I’m excited by the work that is being done firstly by the Firefox Junior team for iOS, and then by the Internet Explorer team for the Metro experience for IE10. They’re pushing the browser frame further into the background and letting the website itself shine.

Yet this is still just a variation on a them – making the frame smaller and smaller.

I shudder to suggest this, but perhaps IE web slices has an interesting notion – bring dynamic web content out of the frame and into a more contextual environment. In it’s crudest form one could imagine web-widgets. At it’s best one could imagine rich mashups that were independent of whether either site or app was aware mashing up was taking place.

There’s a whole web out there, but all I see are these 5 sites

Admit it. You go to a few sites every day and that’s it. Occasionally you’ll Google something and browse somewhere else, but most of the time you stick to the same news site, social network, mail client and a few other old faithfuls.

This is insidious, because at first it doesn’t seem like a problem. Why should I try to find anything else if what I have is working? Yet without intending to, the nature of how browsers encourage storage and recovery of websites confines users to a small set of sites.

There’s no notion of discovery unless a user first takes the action to search. Even if I’m reading an article that has 15 relevant other sources the web browser just sits there patiently, waiting for me to ask for those.

Web app stores are a small step in the right direction – a curated and searchable showcase of (hopefully) premium content. We’re already starting to see discovery layered on top of this in the form of features and recommendations.

Yet there is still a world of untapped potential out there for browsers to help me find applicable content and appropriate apps.

Apps are unlinkable

I need to give credit to Uri Schonfeld for this insight. With the advent of “web 2.0” AJAX style apps, the web has devolved into an unlinkable mess. What was once an elegant and reliable construct – the hyperlink – is now a bastardized form that relies on state derived from the server, session and browser. This makes it impossible for a link to be a canonical reference to an item, and among other things, introduces the sharing problem.

Unlinkable mess meets the sharing river of Styx

Each app has been forced to implement sharing in a proprietary way. I forward an email one way, share a document another, and share a status update yet a third way. And it gets even worse when I try to do so across services. The link itself is broken behind client side shenanigans and auth trickery.

The web has no robust notion of verbs. To share. To print. These and more depend on nuance and context that hampers deeper innovation.

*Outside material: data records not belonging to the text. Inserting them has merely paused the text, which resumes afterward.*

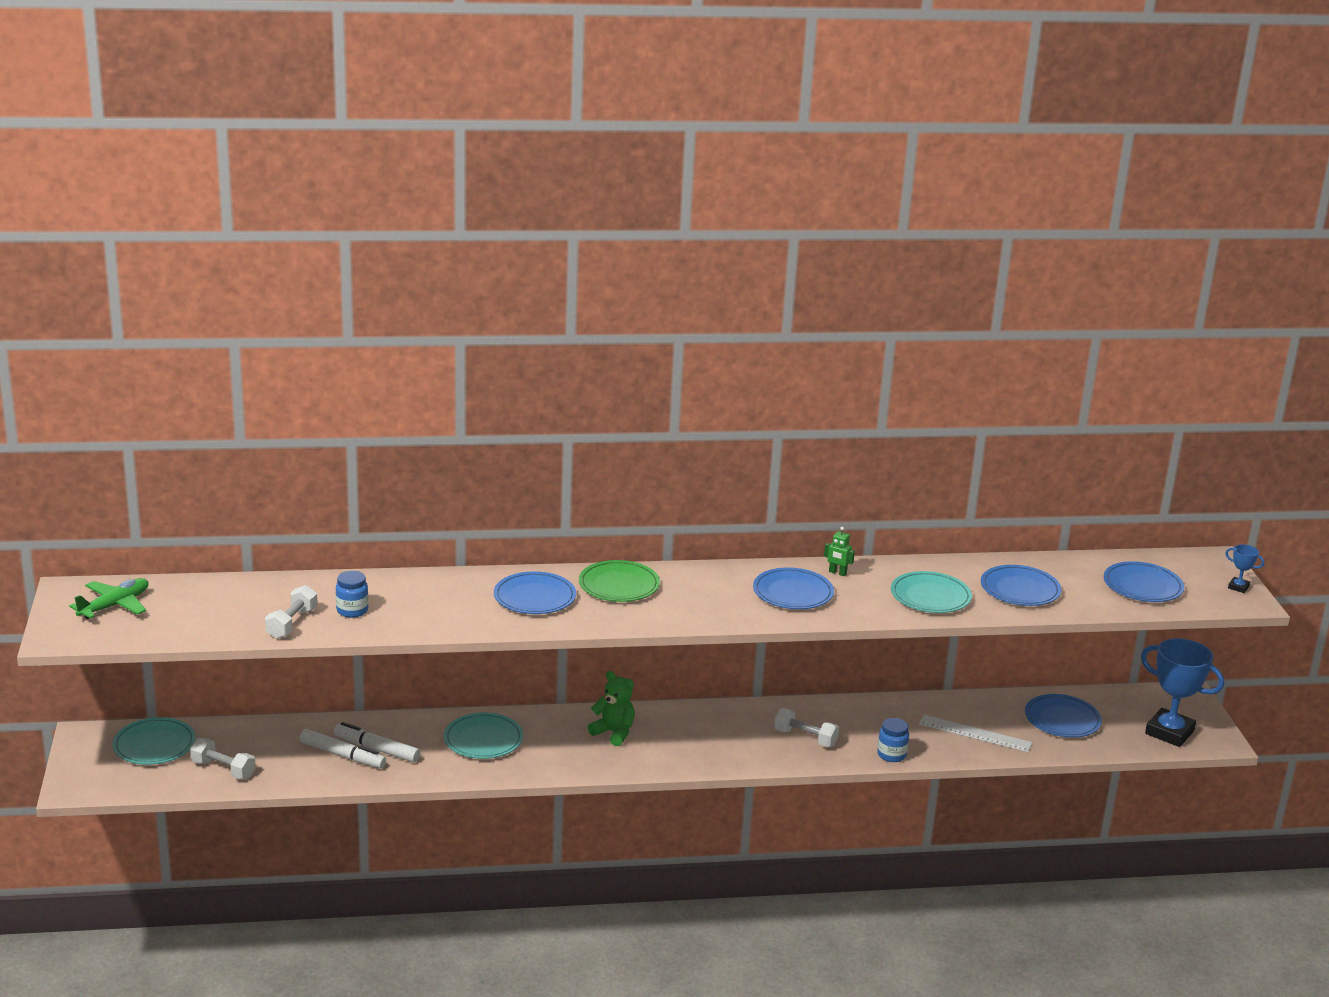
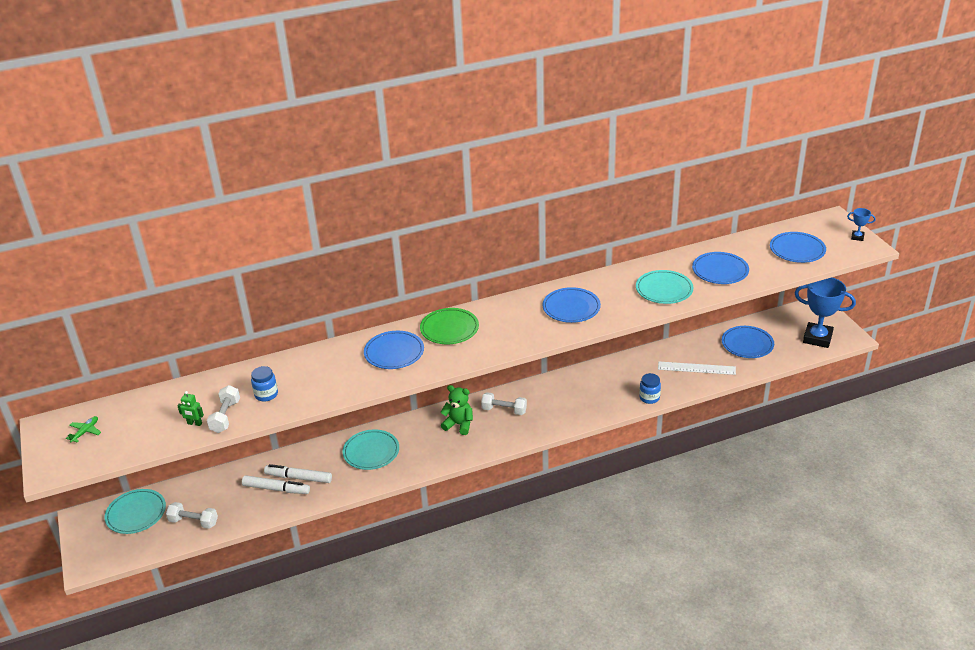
camera: 10 degrees left, 10 degrees up
(115, 606) = (85, 432): green plane -> green plane, size x0.59
(805, 738) = (588, 398): white dumbbell -> white dumbbell (504, 410)
(837, 573) = (594, 284): green robot -> green robot (194, 423)

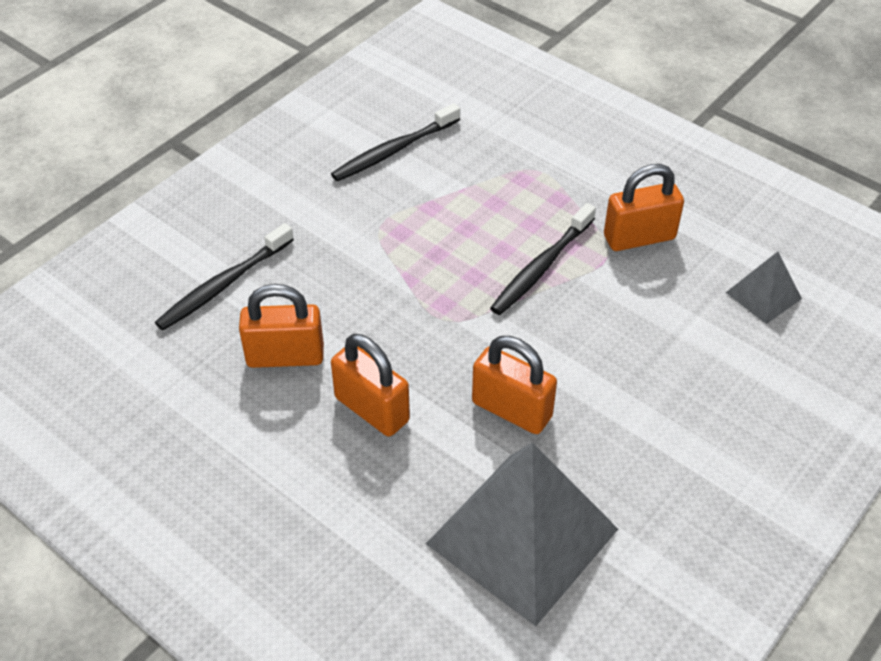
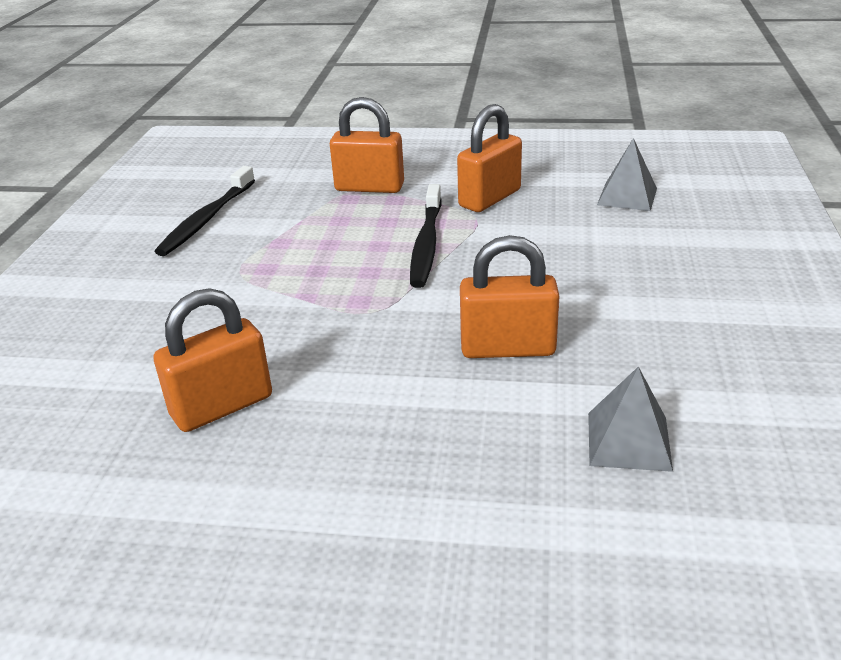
camera: 30 degrees left, 15 degrees down
(224, 285) = (95, 377): black toothbrush -> none
(372, 409) = (364, 408): orange padlock -> orange padlock (369, 187)
(522, 536) = (628, 441): grey pyramid -> grey pyramid, size x0.46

My kingdom for a camera (or GPS)

If you compare a web browser to a native tablet or desktop app, the difference in device access fairly quickly becomes apparent. Arguably this area is furtherest along, with evolving standards already allowing access to video devices, and more on the way for access to other hardware like GPS.

Abstraction and intermediaries

At it’s heart the web browser is really just an operating system on top of another operating system. It provides a thin layer of glass that subtly distorts all applications that lie beyond it. These web apps are caught in the nether world of being not quite a native app, and not quite pure web content. And as such you never quite feel fully at home – it’s more like living with a close friend. No matter how many times they say, “Mi casa es su casa” you still can’t quite bring yourself to eat ice-cream straight from the carton.

Moving the web forward

I believe the web has tremendous opportunity to grow, evolve and mature. I think if browsers did these 9 things differently, and appreciably better, the web would move forward faster.

For all who love the web, I pose the same question to you, “What would you improve in all web browsers?”